Because that’s what the Proverbs 31 husband did, and if we’re going to claim that passage as our model, we need to read all of it – not just the parts that keep women manageable.
The Question You Need to Ask
If you’re drawn to trad wife content, ask yourself: What am I really longing for?
Is it security? Purpose? Simplicity? An escape from hustle culture and the pressure to do it all?
Those longings are valid. I understand them. The world is exhausting, and the promise of a clearly defined role, a peaceful home, and a simpler life—that’s genuinely appealing.
But trad wife ideology is offering you a cage and calling it a cottage.
Absolute security doesn’t come from financial dependence—it comes from capability and partnership.
The real purpose isn’t found in shrinking—it’s found in using your gifts entirely.
Real peace isn’t about performing submission – it’s about being fully known and fully loved for who you actually are.
And here’s the harder question: Is this really your choice?
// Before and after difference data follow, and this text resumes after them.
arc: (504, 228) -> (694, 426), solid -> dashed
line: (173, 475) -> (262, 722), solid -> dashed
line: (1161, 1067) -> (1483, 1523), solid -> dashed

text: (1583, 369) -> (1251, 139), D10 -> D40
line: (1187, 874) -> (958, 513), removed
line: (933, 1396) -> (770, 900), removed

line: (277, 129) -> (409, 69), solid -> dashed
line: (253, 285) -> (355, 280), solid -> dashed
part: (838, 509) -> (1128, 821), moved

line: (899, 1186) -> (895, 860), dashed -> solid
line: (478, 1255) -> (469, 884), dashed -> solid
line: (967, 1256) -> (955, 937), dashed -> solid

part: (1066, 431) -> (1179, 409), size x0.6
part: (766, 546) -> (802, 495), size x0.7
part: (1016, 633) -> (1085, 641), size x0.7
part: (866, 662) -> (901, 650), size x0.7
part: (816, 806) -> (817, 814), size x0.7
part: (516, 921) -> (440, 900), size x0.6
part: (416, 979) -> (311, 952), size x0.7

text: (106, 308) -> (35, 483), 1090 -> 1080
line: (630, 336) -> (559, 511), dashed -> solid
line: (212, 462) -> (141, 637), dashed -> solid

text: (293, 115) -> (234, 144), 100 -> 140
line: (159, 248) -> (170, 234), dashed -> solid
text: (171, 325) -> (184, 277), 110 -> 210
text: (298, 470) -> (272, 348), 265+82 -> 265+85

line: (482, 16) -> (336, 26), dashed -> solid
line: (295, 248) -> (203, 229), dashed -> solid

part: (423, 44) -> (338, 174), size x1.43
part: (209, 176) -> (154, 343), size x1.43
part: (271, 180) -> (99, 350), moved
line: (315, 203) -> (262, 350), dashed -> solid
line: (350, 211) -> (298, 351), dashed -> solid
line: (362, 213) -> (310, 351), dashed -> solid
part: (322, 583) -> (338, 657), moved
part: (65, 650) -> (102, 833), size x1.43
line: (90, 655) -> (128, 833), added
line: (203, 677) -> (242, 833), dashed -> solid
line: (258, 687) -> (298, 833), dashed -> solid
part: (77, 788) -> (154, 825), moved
Choice is only meaningful when you could have chosen otherwise. When your church, your community, and your husband would support you in using your gifts differently. When staying small isn’t presented as God’s only design for women, when your worth doesn’t depend on performing this role perfectly.
Ask yourself: Are you choosing this? Or is this the only option you’ve been given that won’t cost you everything?
What I Want for You
I want you to know that biblical womanhood doesn’t require you to be less.
I want you to develop your gifts without guilt. To build something with your hands and your mind. Speak with wisdom and be heard. To be financially capable and intellectually engaged. I want you to care for your family AND care for yourself—your dreams, your growth, your calling.
I’m not married right now. I’m rebuilding and learning what it means to be whole on my own – to use my gifts, to trust my voice, to stop apologising for taking up space. And if partnership comes again, it will be with someone who celebrates my strength, not someone who needs me to be weak to feel strong.
That’s what I want for you, too— whether you’re single, married, divorced, or anywhere in between. To know your worth isn’t tied to a relationship status or a role. To understand that God made you capable and strong for a reason.
God doesn’t create byproducts. He creates warriors.
The Proverbs 31 woman was mighty, capable, honoured, and free to use her full gifts – and her marriage didn’t just survive; it thrived because of it. But before she was a wife, she was an eshet chayil. Her valour wasn’t dependent on her marital status. Her strength was who she was.
Stop performing smallness and apologising for your competence. Stop letting anyone – influencer, pastor, or partner – tell you that your gifts threaten God’s design.
You were made for more than the cage.
Be the eshet chayil God created you to be – right now, exactly where you are.
What now?
If this resonated with you, ask yourself:
- What gift have I been told to hide? What would it look like to start developing it?
- If I’m in a relationship: Does my partner celebrate my growth or feel threatened by it?
- What would my life look like if I stopped trying to be smaller and started building from my strength?
You don’t have to have all the answers. You have to take the first step.